This handout picture taken and released on September 8, 2021 by the Indonesian Ministry of Law and Human Rights shows a prison in Tangerang, after a fire broke out and killed 41 inmates. (Photo by Handout / Indonesian Ministry of Law and Human Rights / AFP) /
A fire tore through an overcrowded Indonesian prison in the early hours of Wednesday when most inmates were asleep, killing 41 people and injuring dozens of others, an official said.
Firefighters extinguished the blaze — which was mostly contained within one block that housed prisoners jailed on drug charges — at around 3 am (2000 GMT Tuesday) and evacuated the victims.
A video released by the Justice Ministry office showed the ceiling collapsing as the fire tore through the block.
“Forty died on the scene and one died on his way to the hospital,” said Yasonna Laoly, Indonesia’s justice minister, adding that eight were seriously hurt and 31 sustained minor injuries.
Jakarta police chief Fadil Imran earlier told the media that 72 had minor injuries.
The police said they are now working to identify the victims after receiving body bags from the rescue team.
“The team hopes that families will come forward to give data on the 41 people to help expedite the process,” National Police spokesman Rusdi Hartono said.
Authorities were still investigating the cause of the incident at Tangerang Penitentiary, just outside the capital Jakarta, but suspected an electrical fault may have been to blame.

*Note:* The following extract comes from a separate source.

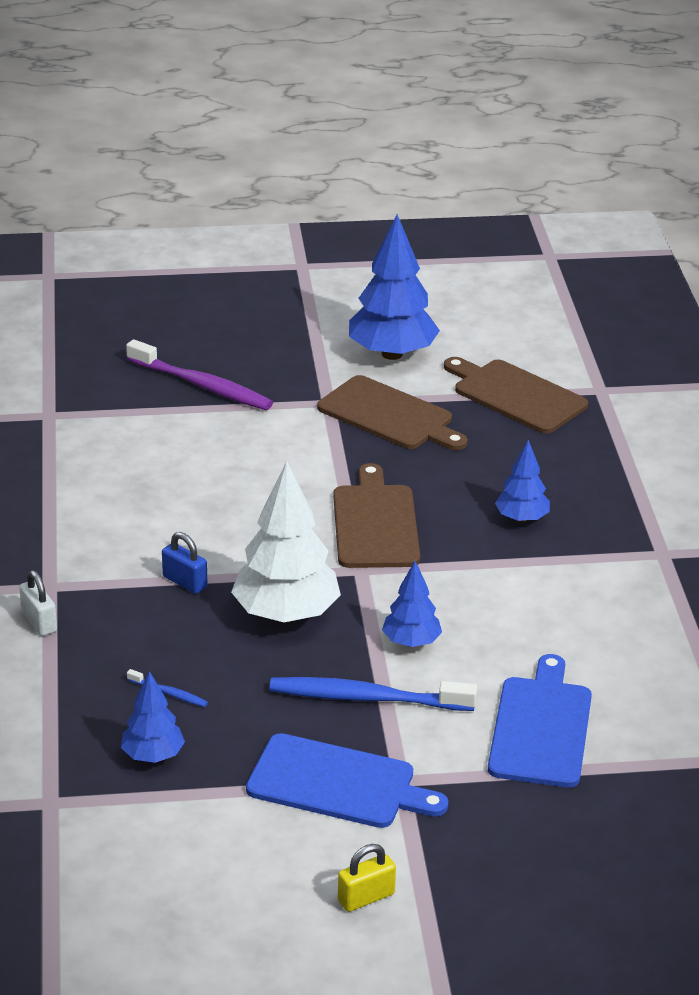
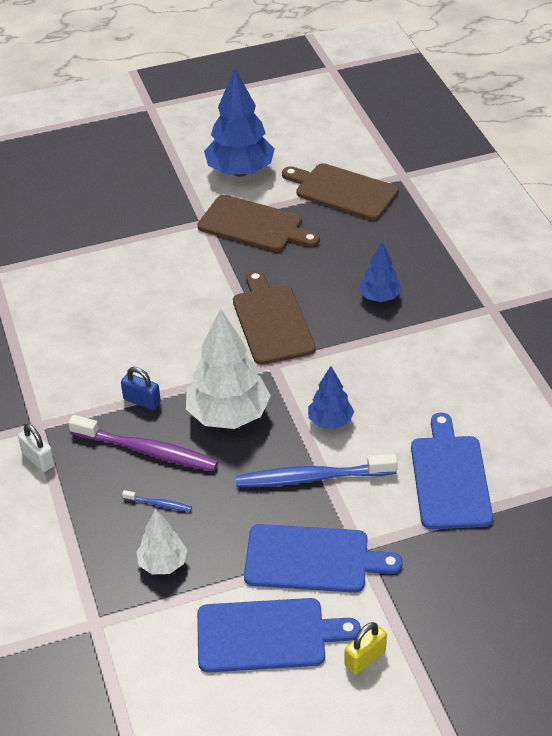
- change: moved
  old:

“Based on early observation, it is suspected (the fire) happened because of a short circuit,” Imran said.
Laoly said the prison’s electrical system had not been upgraded since it was built over 40 years ago, in 1972.
“The fire spread quickly and there was no time to open some cells… When the guards found out, the fire had already spread, and that’s where we found the victims,” Laoly added.
Marlinah, who like many Indonesians goes by one name, raced to the local hospital after officials called her home to say her younger brother Muhammad Yusuf had died.
“I just hope the procedure is not complicated so I can bring my brother’s body home for burial,” she said, tearing up.
Laoly confirmed that there were two foreign nationals, a South African and a Portuguese, among the dead, but did not elaborate on their convictions.
Among the dead, one was convicted on a terrorism charge, one for murder and multiple others on drug charges.
“I would like to convey deepest condolences to the victims’ families, I don’t want this to happen again,” Laoly said.
The South African Embassy in Jakarta confirmed that a national serving jail time on a drugs-related case had died.
“We are still waiting for further information to see how we are going to take the matter forward in terms of repatriation of the remains,” South African ambassador to Indonesia Hilton Fisher told AFP.
The penitentiary department’s website showed the jail had just over 2,000 inmates, more than three times as many prisoners than it was designed to hold.
The block where the fire broke out had a maximum capacity of 40 prisoners but housed 120, penitentiary directorate general spokesperson Rika Aprianti told Metro TV.
Overcrowded, unsanitary conditions are common in Indonesian prisons, which contain about 270,000 inmates, and jailbreaks are frequent.
In 2019, at least 100 prisoners escaped from a jail in Riau province, Sumatra after a riot and fire broke out.
In April last year, Indonesia released about 29,000 inmates in a bid to stop Covid-19 from rampaging through a prison system known for its unsanitary conditions.
Fire safety measures are often lacking in the Southeast Asian country of nearly 270 million.
In 2019, 30 people — including several children — were killed when a matchstick factory exploded in North Sumatra after a worker accidentally dropped a lighter on some flammable materials.